Detailing the Macro-Level Factors of Homogamy in Europe: Using PLS Regression to Overcome the “Many Variables, Few Observations” Problem
We propose to use Partial Least Squares (PLS) regression to overcome this issue. PLS regression can be seen as an intermediate method between standard OLS regression and factor analysis. It allows introducing as many dependent and independent variables as appropriate, disregarding the number of observations. These variables are then summarized into a handful of factors, which are the linear combinations of the variables which explain the best the covariance between dependent and independent variables. Results can be interpreted graphically, considering factors as latent variables whose signification is given by their association with variables. Classic regression coefficients for each variable can also be computed.
We illustrate the interest of this approach for the analysis of the macro-level variations of educational and socioeconomic homogamy between European regions (sub-national units). About 25 independent variables are introduced to identify the precise drivers of homogamy.

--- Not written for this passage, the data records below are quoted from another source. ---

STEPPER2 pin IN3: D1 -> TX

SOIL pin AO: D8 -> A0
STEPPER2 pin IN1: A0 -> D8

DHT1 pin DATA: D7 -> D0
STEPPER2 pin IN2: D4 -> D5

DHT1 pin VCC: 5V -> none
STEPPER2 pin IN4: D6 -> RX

Overall, the level of development is the main factor of the intensity of homogamy. In more detail, variables at play are GDP per capita (negative effect), tolerance to homosexuality (negative effect), and poverty risk (positive effect). A weaker homogamy is thus related to both economic and cultural openness. When comparing effects on dependent variables, Orthodox and Catholic countries present higher socioeconomic homogamy, and Protestant countries higher educational homogamy.